One of my old friends told me something that I didn't think about then. It was so simple a fact that one can easily over look its meaning, and some times we tend to consume the humor of a line and lose its seriousness and wisdom. Years later he met me again in a railway reservation queue and the queue made me think about what he said. I was ahead of him in the queue so we are not able to talk and as usual, when in queue we tend to become most time efficient, our time becomes more valuable miraculously. The goal of life become to be first in the queue and to get our work done before anybody does it. As the queue moves ahead, first in first out, our hearts go lighter as we tend towards our goal, a small goal, but that all we care then. People start bitching about separate queues for girls and never lose an opportunity to move ahead.

Last time, in my hometown, I went for a railway reservation. We all are waiting outside the reservation counter which was supposed to open by 8:30 am but the wise men in the crowd rightly predicted that it will open only by 9:00 am. By nine, the crowd turned into a mob, and they started banging the grilled gate of the office. As soon as it open we all rushed like mad inside with sole aim to be as ahead in the queue as possible. Amidst all this chaos, when someone pushed open the grilled gate, one hand got smashed the array of Xs. That man shouted aloud with all the motherly abuses he can think in the split second. A second later I found a respectable position in the queue and as the voices lulled, we all heard a man of over 30 bitterly crying in pain. None of us left our positions and used our precious time fill in reservation forms.

Only after few minutes, when queue queued up, some people who were less fortunate to get a good rank in the running competition, left the queue and made a circle of pity around the guy whose hand was bleeding. Some old men blamed the youth, women in their separate queue asked other about the incident, the person ahead of me said "I didn't open the gate, it was someone else". I, as usual, felt bad about the guy and myself, left with my confirmed tickets. While leaving, stopped, to see the guy, even thought to talk to him, but couldn't. But I was sure that in previous hour or so, I have shown my queue-character.

Now the thing that my old friend said, he said that "Real character is shown in queues". When I think about it now, sometimes it takes a gigantic meaning, like a world is a queue, all queued up, all in hurry, to get out of this queue to move to some other queue. and at times this thing stays on its ground, the literal meaning, a cliched proverb-type existence, at times as a moral rule to show your character in queues. Like every body else we don't like queues, more than our everlasting concern about increasing population, which is fashionably used as a reason for everything and more than the waiting time, something else bothers us being in a queue.
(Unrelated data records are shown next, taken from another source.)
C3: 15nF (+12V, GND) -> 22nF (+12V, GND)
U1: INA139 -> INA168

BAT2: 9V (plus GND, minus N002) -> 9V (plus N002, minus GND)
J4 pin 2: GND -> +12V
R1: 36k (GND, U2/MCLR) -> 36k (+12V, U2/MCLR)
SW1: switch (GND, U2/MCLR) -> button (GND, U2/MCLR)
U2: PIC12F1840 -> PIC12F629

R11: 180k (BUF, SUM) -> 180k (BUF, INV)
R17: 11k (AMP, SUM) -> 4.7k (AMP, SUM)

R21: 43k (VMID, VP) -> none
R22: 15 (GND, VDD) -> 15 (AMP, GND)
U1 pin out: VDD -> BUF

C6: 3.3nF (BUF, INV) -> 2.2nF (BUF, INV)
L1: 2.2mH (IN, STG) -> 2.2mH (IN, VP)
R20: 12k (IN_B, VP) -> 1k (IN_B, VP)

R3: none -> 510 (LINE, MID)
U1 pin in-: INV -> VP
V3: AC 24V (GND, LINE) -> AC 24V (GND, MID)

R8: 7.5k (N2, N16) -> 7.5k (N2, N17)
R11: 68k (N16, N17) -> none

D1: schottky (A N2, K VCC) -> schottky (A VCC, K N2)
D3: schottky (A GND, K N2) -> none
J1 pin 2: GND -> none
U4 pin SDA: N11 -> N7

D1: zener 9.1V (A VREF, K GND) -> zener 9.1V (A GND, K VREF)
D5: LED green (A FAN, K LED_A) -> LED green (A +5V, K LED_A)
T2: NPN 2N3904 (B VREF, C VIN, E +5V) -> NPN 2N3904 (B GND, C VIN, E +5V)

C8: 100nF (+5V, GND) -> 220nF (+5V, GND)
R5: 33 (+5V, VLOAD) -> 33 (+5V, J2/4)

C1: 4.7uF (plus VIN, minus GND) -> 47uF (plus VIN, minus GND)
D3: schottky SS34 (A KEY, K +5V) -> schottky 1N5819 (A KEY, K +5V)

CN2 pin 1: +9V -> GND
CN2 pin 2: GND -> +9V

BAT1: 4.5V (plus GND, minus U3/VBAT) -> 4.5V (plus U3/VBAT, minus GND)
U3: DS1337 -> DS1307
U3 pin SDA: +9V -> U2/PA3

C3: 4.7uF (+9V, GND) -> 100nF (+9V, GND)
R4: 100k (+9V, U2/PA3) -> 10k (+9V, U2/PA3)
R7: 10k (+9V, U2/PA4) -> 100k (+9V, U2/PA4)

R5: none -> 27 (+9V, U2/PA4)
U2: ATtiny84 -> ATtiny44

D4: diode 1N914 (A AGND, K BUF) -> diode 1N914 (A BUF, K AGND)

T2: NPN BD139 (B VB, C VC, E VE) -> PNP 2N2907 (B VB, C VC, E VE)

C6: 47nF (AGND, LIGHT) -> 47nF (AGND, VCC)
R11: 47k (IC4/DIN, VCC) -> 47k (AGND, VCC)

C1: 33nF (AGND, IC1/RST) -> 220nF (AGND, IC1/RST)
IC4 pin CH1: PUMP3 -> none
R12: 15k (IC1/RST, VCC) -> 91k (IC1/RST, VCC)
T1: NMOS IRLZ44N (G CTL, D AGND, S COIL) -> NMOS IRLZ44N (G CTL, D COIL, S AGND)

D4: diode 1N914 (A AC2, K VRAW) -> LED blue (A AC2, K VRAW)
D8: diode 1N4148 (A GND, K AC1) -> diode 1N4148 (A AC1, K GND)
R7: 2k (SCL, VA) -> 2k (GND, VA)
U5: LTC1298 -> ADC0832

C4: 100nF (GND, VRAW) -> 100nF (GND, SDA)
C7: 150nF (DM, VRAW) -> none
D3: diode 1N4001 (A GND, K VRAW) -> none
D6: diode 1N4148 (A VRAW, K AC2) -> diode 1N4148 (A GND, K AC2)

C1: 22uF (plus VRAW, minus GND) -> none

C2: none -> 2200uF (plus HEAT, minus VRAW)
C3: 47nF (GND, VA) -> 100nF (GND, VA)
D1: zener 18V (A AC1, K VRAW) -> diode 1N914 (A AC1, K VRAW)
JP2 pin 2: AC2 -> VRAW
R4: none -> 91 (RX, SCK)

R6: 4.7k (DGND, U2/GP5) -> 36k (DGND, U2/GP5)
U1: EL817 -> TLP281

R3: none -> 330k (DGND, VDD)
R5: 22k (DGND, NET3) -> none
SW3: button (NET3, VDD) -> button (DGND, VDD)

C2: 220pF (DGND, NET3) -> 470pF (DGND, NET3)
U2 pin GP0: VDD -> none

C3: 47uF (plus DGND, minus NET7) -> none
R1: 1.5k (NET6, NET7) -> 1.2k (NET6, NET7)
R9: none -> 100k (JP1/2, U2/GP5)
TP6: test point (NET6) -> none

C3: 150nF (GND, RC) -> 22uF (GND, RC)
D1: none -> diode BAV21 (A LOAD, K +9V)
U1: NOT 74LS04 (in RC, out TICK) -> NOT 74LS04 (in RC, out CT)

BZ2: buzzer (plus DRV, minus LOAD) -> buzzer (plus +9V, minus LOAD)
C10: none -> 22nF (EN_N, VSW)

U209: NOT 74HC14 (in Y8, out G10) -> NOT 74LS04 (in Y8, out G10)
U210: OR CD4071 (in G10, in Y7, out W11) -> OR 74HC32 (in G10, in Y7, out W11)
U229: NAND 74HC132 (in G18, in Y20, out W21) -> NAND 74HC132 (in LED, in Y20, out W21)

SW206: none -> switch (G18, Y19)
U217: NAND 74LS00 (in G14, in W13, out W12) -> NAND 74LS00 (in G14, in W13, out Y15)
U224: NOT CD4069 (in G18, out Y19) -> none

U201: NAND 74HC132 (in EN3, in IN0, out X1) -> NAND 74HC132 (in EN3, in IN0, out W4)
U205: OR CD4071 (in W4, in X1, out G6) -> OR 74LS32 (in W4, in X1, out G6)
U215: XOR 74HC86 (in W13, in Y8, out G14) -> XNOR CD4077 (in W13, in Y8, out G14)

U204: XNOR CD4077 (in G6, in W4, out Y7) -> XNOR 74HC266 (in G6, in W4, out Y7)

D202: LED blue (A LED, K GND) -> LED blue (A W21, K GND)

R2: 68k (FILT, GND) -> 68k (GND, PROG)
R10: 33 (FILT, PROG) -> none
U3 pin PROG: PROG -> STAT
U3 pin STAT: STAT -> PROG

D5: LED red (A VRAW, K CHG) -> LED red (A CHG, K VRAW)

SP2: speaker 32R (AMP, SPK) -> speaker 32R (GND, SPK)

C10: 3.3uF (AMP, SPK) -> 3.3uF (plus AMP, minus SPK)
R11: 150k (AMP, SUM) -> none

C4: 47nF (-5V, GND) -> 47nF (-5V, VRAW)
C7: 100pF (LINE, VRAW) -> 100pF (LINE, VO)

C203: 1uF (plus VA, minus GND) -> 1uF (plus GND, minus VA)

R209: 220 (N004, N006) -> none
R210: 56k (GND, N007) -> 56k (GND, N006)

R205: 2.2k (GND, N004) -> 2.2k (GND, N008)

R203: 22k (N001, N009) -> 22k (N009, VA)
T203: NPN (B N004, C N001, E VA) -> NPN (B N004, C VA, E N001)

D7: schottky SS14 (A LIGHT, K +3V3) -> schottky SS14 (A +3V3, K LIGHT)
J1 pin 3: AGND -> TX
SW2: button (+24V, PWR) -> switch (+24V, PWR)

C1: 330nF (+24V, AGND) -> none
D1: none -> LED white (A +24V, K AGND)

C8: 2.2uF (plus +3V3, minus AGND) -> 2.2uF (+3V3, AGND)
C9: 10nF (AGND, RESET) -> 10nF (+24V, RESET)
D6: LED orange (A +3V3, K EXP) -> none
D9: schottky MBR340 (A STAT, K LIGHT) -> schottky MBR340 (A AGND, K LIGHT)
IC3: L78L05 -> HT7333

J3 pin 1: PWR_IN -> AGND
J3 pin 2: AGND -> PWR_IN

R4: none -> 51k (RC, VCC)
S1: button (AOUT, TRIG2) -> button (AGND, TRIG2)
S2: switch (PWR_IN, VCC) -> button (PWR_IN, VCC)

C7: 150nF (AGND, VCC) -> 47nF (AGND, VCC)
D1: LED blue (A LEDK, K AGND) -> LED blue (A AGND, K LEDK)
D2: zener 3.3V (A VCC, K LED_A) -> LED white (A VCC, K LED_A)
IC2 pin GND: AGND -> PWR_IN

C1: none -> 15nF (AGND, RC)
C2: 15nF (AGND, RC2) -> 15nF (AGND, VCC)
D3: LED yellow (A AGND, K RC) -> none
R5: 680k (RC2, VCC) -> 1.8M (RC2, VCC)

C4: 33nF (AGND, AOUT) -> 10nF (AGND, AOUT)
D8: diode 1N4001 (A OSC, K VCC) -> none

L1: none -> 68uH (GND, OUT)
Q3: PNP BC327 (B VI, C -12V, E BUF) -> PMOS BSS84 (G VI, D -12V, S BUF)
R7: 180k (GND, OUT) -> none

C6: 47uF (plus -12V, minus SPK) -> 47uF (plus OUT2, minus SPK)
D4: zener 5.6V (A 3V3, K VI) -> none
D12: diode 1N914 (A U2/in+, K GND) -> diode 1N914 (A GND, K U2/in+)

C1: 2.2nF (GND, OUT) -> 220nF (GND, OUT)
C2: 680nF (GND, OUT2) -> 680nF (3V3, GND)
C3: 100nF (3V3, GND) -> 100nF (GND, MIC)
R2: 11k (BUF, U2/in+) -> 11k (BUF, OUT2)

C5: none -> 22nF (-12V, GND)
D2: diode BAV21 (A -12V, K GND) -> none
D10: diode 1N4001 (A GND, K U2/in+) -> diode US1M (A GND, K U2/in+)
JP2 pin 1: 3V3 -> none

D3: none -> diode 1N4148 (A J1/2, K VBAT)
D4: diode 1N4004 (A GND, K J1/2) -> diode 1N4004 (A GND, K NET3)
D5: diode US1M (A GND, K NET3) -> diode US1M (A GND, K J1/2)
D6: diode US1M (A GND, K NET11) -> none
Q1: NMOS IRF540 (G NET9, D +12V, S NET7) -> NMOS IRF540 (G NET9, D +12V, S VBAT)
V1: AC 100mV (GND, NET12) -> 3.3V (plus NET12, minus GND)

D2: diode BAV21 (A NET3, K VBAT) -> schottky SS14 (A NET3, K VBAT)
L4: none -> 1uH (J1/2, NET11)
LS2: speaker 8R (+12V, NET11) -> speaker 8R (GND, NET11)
Sometimes we search for special queues, like for those who search for a separate queue for the AC ticket, or for those who pay money to visit their favorite gods in better-off queues.

The real problem with queues is they stink of equality, which a normal human mind cannot stand. and that's why queues show real character, the character of respecting equality. The other prominent problem with queue is priority based on your action, if you come late, be at the end. Moreover in a queue you are left alone, no family to cheer you up, no friends to give you friendship benefits. After standing for a few minutes in a queues our minds with its tiny calculations make us believe that coming little late doesn't make us less equal and also, how can we be equal to the common man. What is given the name of wasting time is our contempt for equality. Standing in queue, left alone on the mercy of time, the efficiency of queue processor, we start losing our pseudo-importance, little bourgeois in us hits hard and our little mind helps it.

Tuesday, July 18, 2006

Packet from Past


Disclaimer: This post is mushy, personal and self indulgent. Posting it to keep the blog alive or as an obituary for a dead blog.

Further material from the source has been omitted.